Леонид Ляшенко - Александр II, или История трех одиночеств
Эти соображения были подхвачены советскими историками и развиты ими – без ссылок на Корнилова, – причем развиты по-марксистски, то есть предельно жестко и прямолинейно. Первый тезис – крепостное право невыгодно – прекрасно укладывался в русло привычных для марксизма рассуждений о необходимости соответствия производительных сил и производственных отношений. И в этих рассуждениях несомненно был смысл, поскольку крепостное право действительно все в большей степени превращалось в мощное препятствие на пути нормального хозяйственного развития России.

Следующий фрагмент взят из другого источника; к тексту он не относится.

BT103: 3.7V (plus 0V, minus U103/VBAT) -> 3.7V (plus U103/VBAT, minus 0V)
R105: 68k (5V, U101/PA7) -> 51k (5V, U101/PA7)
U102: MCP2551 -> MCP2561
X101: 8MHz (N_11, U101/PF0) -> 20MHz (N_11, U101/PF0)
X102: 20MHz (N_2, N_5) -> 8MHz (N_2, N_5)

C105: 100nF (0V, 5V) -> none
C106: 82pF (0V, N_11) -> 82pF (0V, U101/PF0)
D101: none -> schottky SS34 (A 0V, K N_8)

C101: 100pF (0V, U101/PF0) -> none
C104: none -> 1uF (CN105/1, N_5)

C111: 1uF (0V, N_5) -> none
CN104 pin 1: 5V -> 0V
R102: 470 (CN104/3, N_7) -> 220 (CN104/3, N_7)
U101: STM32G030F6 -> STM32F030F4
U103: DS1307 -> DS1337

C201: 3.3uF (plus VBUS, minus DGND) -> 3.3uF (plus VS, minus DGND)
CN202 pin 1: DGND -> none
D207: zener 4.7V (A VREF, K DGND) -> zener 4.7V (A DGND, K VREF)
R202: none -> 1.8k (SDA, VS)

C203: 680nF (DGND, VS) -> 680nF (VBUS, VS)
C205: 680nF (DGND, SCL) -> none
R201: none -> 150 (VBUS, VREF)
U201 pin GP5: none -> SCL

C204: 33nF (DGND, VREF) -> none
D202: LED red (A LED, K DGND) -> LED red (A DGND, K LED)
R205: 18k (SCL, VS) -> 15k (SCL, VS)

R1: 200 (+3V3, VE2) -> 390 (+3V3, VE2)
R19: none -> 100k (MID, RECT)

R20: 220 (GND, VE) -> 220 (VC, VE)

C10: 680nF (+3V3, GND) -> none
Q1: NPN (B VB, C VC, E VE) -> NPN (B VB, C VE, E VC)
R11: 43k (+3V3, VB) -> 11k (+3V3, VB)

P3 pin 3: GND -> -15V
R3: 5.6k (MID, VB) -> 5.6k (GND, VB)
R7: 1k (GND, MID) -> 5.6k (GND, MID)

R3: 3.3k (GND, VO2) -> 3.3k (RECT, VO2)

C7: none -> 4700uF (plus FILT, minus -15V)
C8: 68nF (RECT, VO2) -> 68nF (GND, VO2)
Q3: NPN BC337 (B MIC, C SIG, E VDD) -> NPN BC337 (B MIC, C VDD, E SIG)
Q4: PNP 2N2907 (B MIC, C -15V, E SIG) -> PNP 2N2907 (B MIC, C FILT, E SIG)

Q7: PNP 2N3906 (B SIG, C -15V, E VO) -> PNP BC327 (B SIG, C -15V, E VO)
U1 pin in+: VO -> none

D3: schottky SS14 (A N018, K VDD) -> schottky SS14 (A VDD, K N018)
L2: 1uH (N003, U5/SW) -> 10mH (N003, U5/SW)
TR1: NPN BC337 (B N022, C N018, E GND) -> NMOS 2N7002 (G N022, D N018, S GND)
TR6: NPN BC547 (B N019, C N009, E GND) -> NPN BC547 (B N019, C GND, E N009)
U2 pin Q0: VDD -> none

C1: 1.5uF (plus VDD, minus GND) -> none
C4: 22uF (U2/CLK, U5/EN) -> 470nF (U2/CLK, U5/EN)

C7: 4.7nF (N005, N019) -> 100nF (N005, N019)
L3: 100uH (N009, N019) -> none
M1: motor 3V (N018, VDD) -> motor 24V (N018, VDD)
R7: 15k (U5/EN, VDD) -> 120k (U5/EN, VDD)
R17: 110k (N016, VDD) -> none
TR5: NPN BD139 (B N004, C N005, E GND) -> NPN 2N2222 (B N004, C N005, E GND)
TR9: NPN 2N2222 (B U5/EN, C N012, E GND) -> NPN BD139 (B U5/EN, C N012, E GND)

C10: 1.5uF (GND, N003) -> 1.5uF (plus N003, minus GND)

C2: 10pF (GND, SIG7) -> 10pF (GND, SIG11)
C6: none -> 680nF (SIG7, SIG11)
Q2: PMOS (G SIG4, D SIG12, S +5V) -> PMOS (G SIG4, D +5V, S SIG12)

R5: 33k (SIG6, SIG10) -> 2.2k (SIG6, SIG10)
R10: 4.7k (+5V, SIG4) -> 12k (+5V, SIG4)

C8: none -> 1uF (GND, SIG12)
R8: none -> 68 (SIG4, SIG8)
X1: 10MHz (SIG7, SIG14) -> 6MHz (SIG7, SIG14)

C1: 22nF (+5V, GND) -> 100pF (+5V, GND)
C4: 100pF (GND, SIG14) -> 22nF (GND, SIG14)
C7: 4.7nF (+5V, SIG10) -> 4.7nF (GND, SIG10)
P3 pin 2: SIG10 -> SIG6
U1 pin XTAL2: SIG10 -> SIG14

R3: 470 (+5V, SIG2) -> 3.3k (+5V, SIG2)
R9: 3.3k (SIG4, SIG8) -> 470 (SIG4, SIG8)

Дело в том, что крепостное хозяйство было стабильным и полностью себя оправдывало в тех условиях, когда носило натуральный характер, то есть воспроизводило то, что в нем и потреблялось. На протяжении долгого времени помещик требовал от крестьян, чтобы они кормили, поили и обеспечивали всем необходимым его и его семью. В амбарах должен был быть определенный запас хлеба, в леднике – битой птицы, в кладовой – солений и варений и тому подобное. И всего этого не требовалось слишком много (куда девать-то избыток? Перележит, испортится). Продать что-либо из сельскохозяйственной продукции было непросто – ее производили 90% населения России, обеспечивавшие себя всем необходимым.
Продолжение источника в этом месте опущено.